Capisco il Tuo modo critico di vedere tutto quello che sono e che faccio io. Dall´altro canto Ti chiedo di far attenzione alle capacita creative degli uomini, anche di quelli dai quali forse Te lo aspettavi di meno. Un idea originale, un idea buona, un idea vitale, organica, progressiva, puo nascere dagli angoli piu sperduti e piu dimenticati. Questo e il mio mondo, per questo io credo nella gente "comune" = piccolo borghese, perbenista anche, mediocre. Mi sono reso conto che cercando la vera vita, la vera pienezza della vita, il vero senso della vita l´ho scoperto visitando i miei familiari contadini, operai, semplici, umili, poco "intelligenti" nel senso originale della parola, molto ben poco "intellettuali" nel senso originale della parola.

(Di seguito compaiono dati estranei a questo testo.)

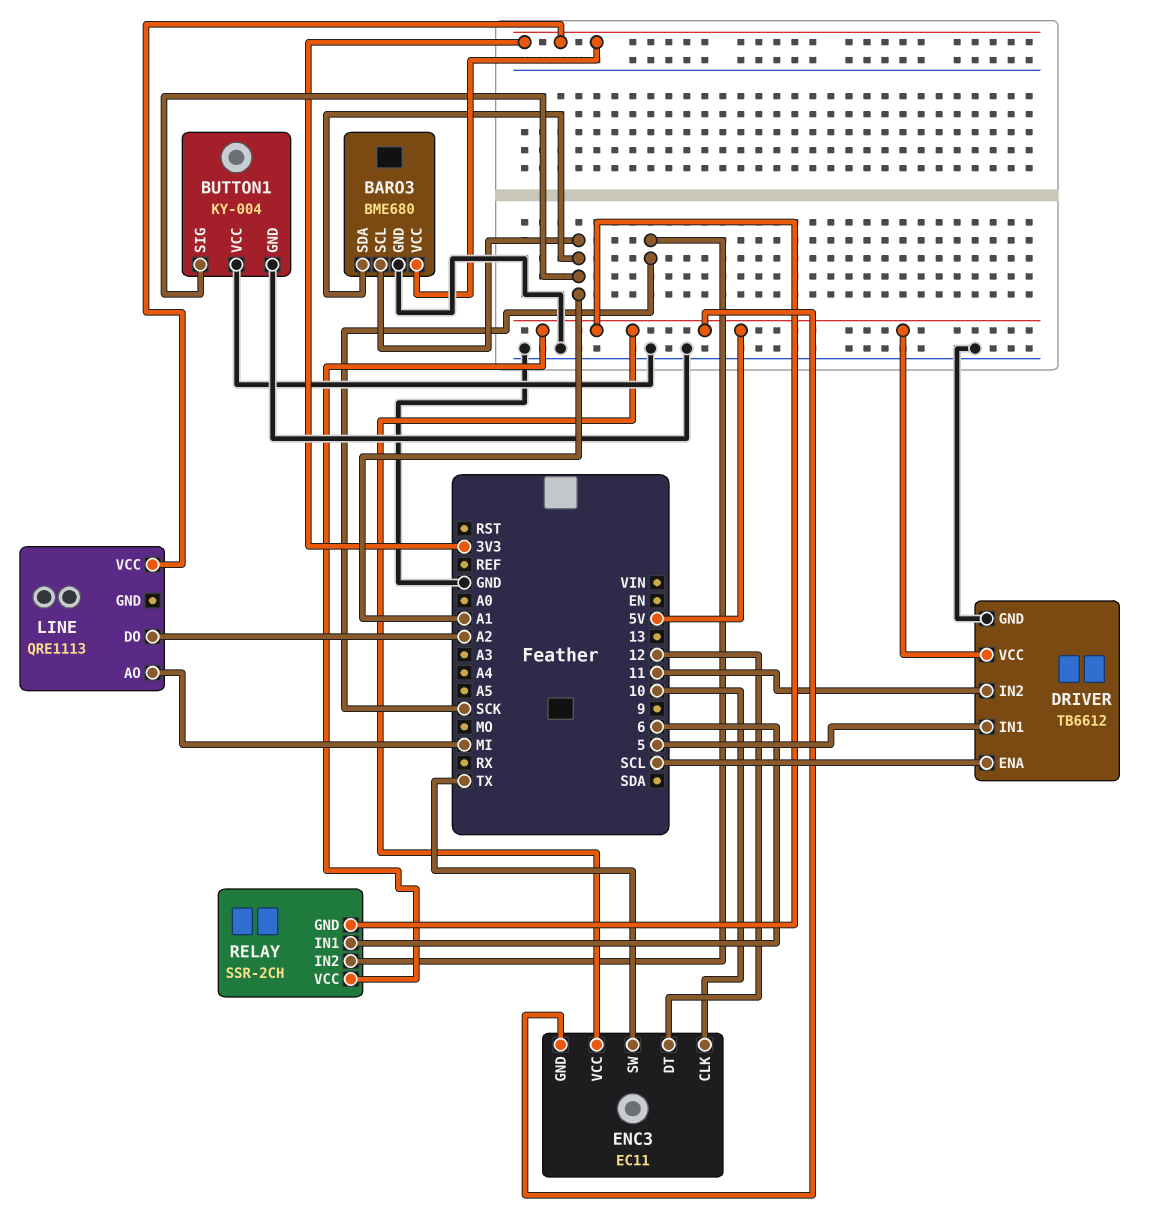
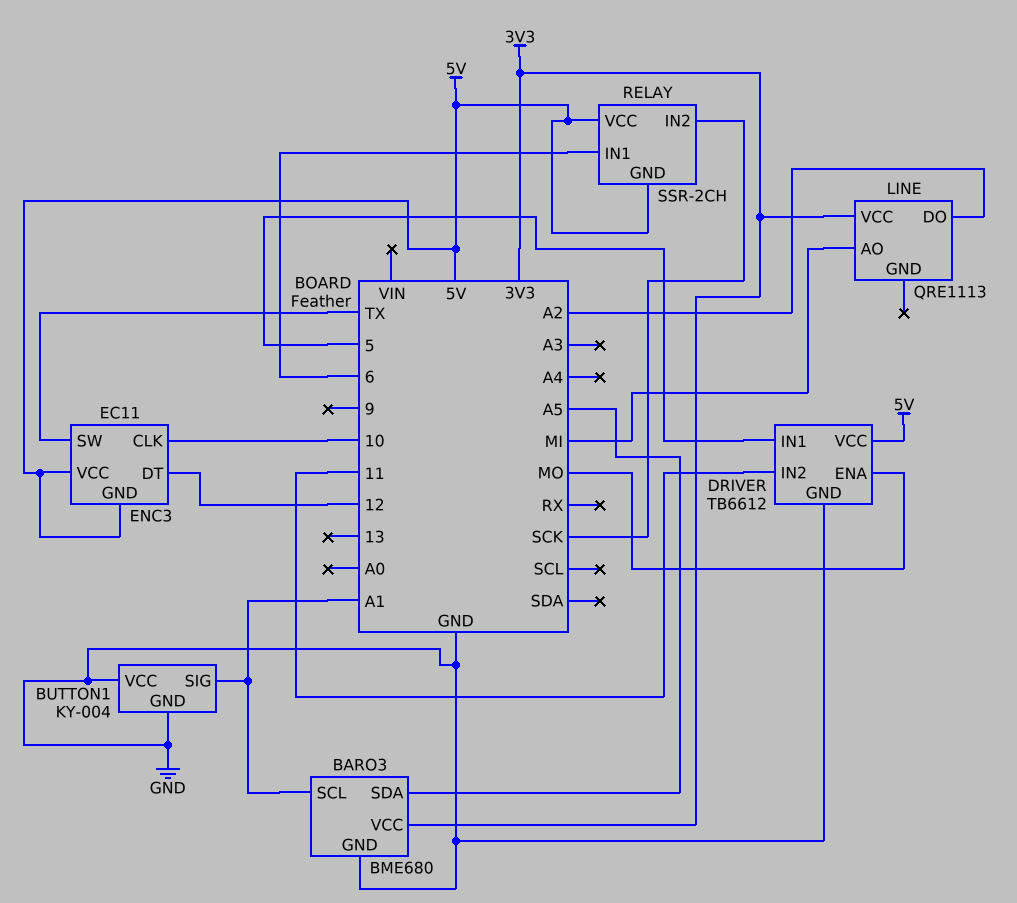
BARO3 pin SDA: A1 -> A5
DRIVER pin ENA: SCL -> MO

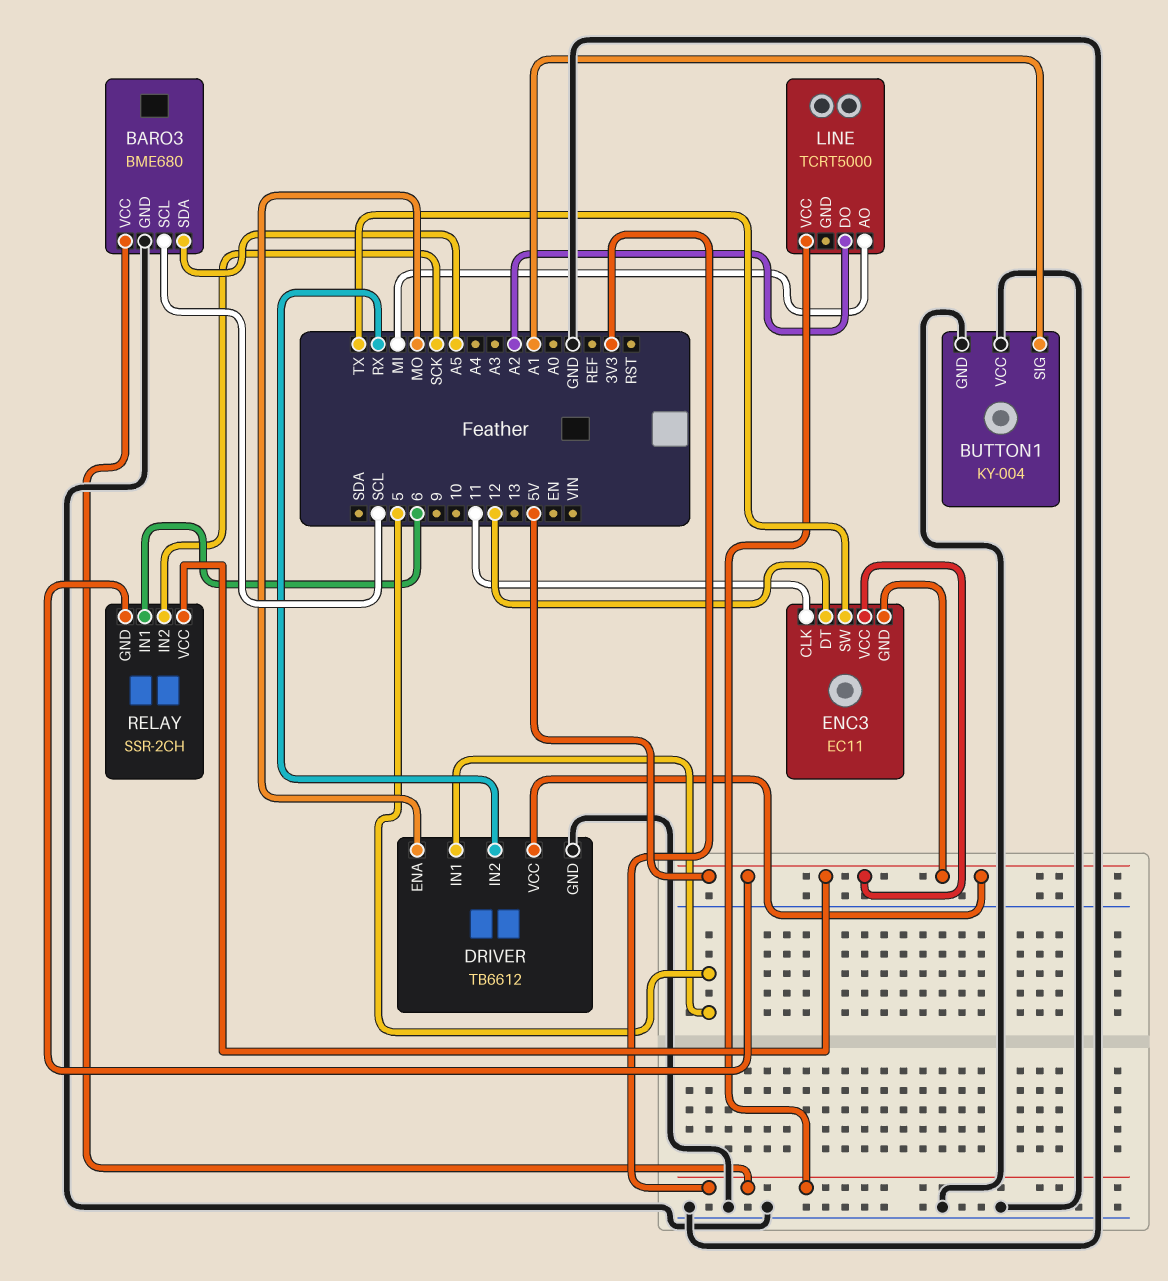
BARO3 pin SCL: A1 -> SCL
DRIVER pin IN2: 11 -> RX
ENC3 pin CLK: 10 -> 11
LINE: QRE1113 -> TCRT5000

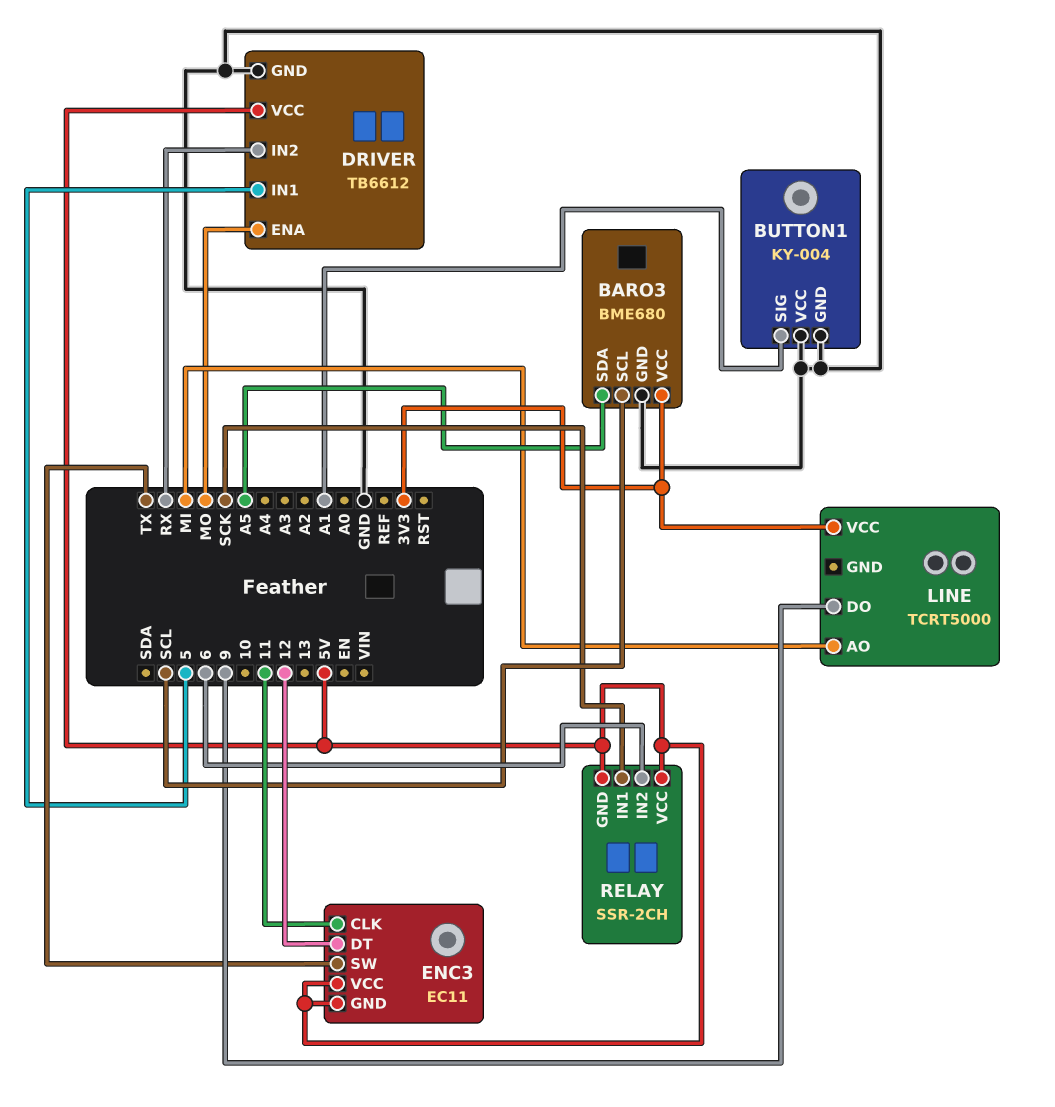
LINE pin DO: A2 -> 9
RELAY pin IN1: 6 -> SCK
RELAY pin IN2: SCK -> 6

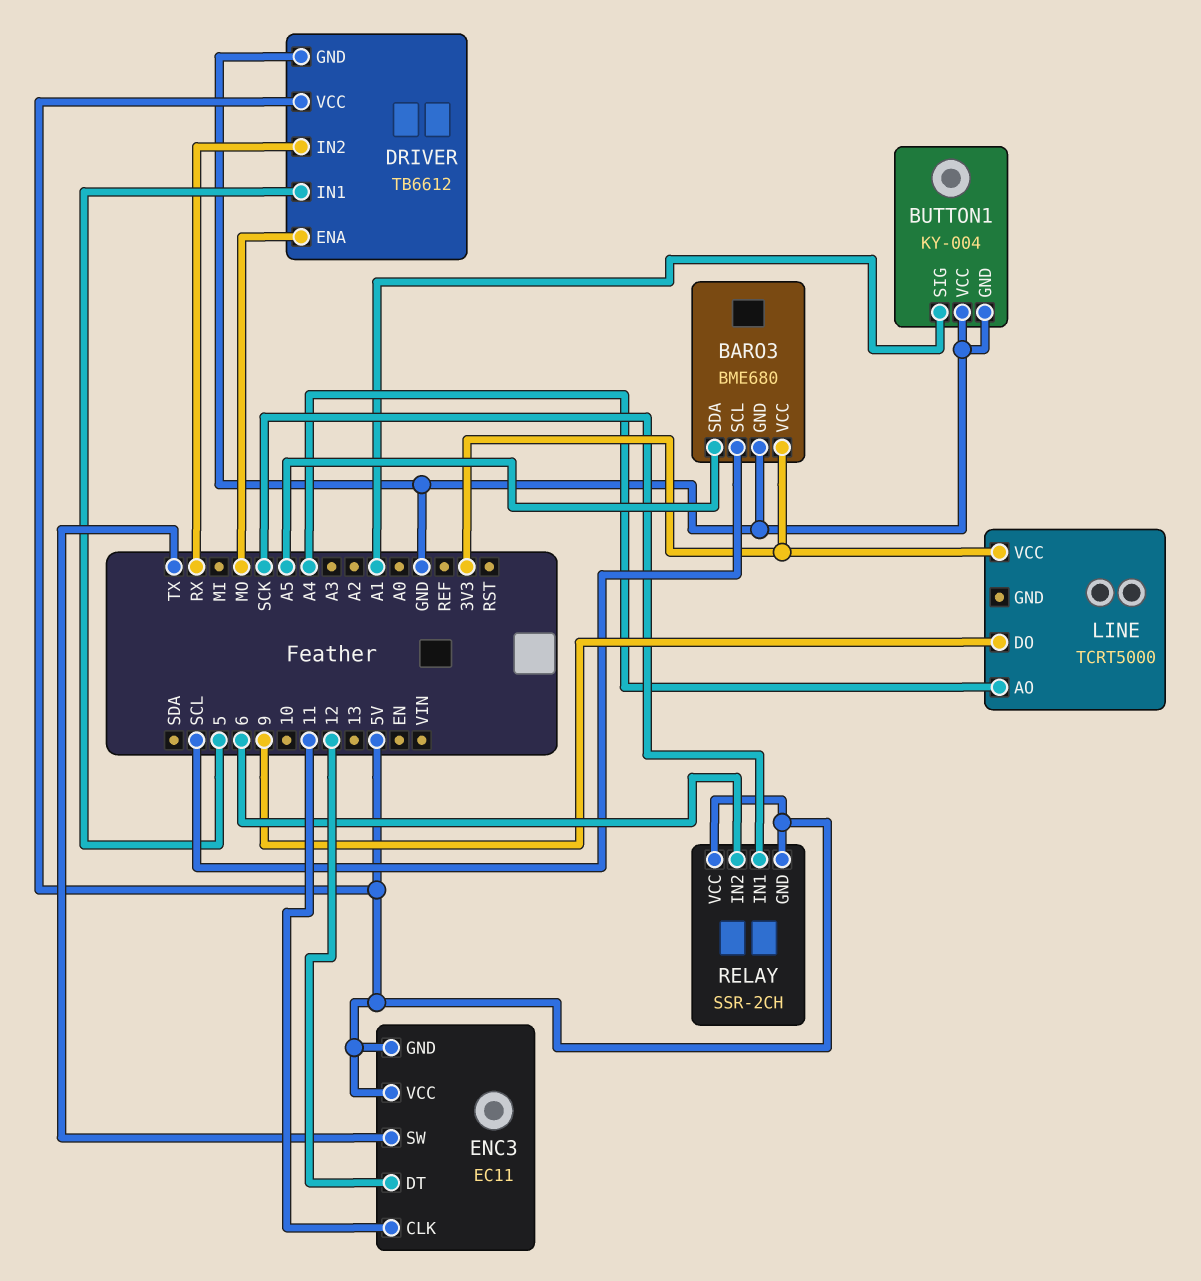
LINE pin AO: MI -> A4

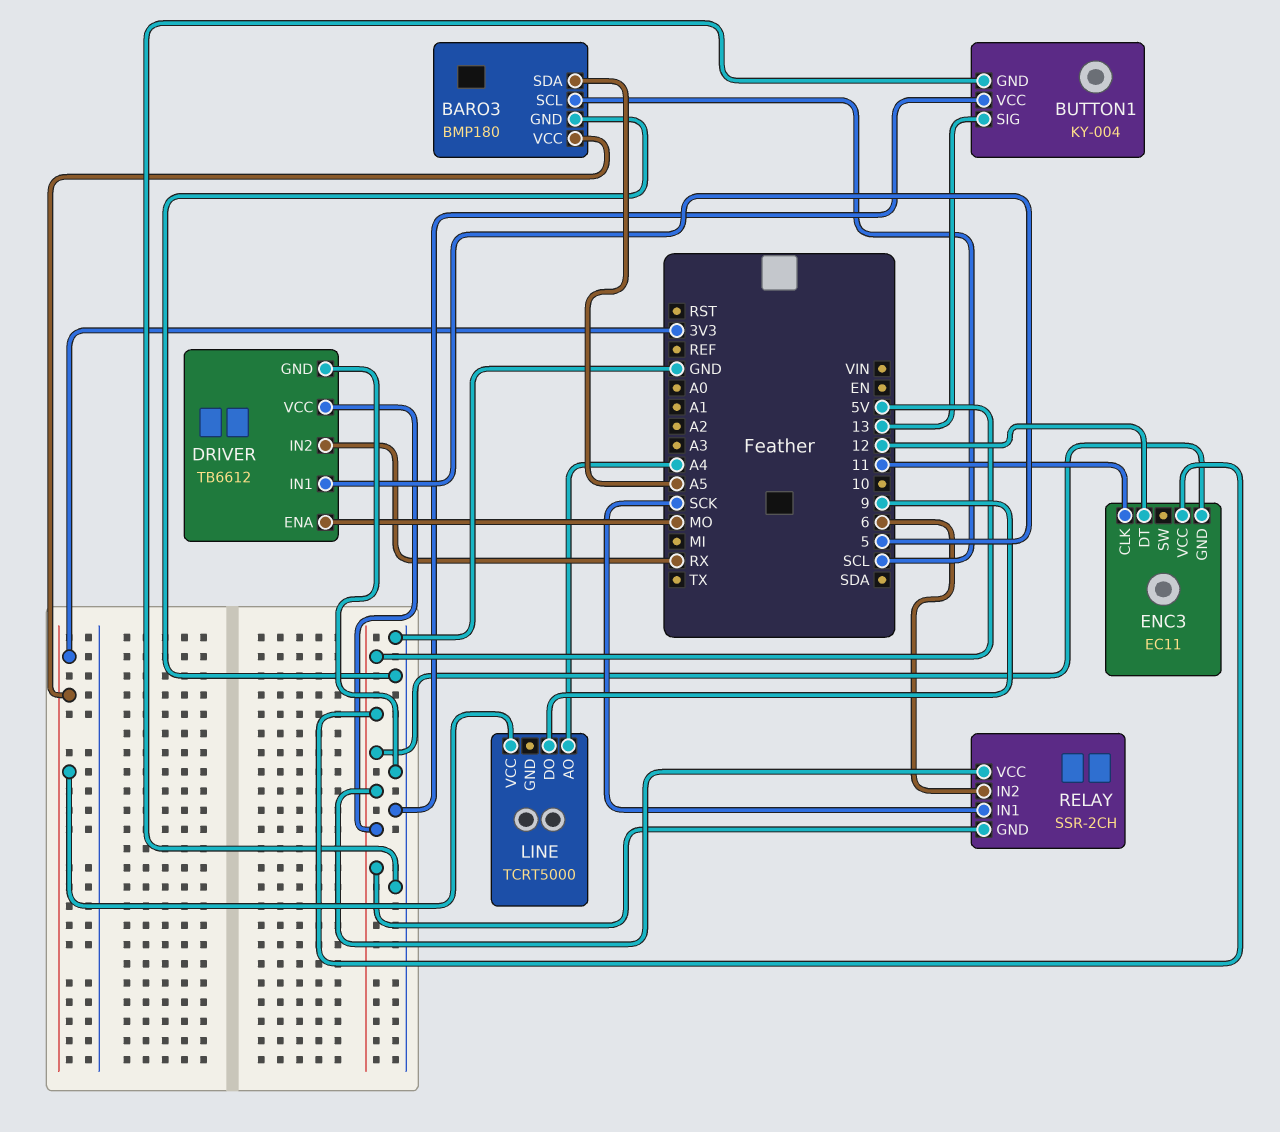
BARO3: BME680 -> BMP180
BUTTON1 pin SIG: A1 -> 13
ENC3 pin SW: TX -> none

Questo solo per dirTi che io non posso pretendere molto, posso pretendere molto ben meno di quel che Tu possa considerare degno di un "dialogo" di un´" attenzione" di un "tema": ho veramente pochissimo tempo, faccio tutto al volo e non ho spazio ne tempo per dedicarmi a niente piu complesso e piu grande e piu strutturato piu formato e piu pensato di alcune nugae, modestie e sciocchezze. Sono quasi sempre preso dal lavoro schiavo presso la multinazionale e se vado a casa c e l´altro dolce lavoro che pero porta via tutto il mio tempo. Quello che rimane e una speranza mia che io possa uscire da quella vertigine dell´attualita, che io possa uscire dalla cosiddetta "rivoluzione" ( che in effetti e la piu crudele conformita burocratica mai vista sulla Terra ) e di creare qualcosa all´infuori dei paradigmi dei nostri antenati e di quello che crediamo e rispettiamo attualemente come vincolante, vigente e canonico.
Se non posso esse anti-conformista, non - ortodosso, non - rivoluzionario, se smetto di credere in quelle sciochezze e quelle nugae e quelle piccolezze che faccio ora, se smetto di credere in quelle insomma cazzate molto modeste, semplici, stupide, perché mi e altro possibile, vorrei dedicarmi alla mia famiglia e tralasciare gli studi, le letture, la filosofia, la letteratura, l´arte, le recensioni, le poesie, tutta la arte creativa nel senso piu semplice della parola.
Sto sempre di piu valutando e apprezzando il fatto che la vera arte dell´uomo non e quella creativa, pensatrice, filosofica, poetica, letteraria, ma al contrario o a differenza quella di vivere. Un giorno non vorrei scrivere, pensare, filosofare, fare letteratura, fare delle recensioni, vorrei vivere bene. Dedicarmi a quell´arte che considero la piu alta e la piu solenne e la piu affascinante in tutta la vita umana, cioe la vita umana stessa. Senza progetti, senza pretese, senza prese di posizioni, senza scontri, senza confronti, senza paragonare, senza guadagnare, senza rubare, senza insinuare, senza manipolare, senza ideologia, senza filosofia, senza letteratura, senza artifici di ogni genere.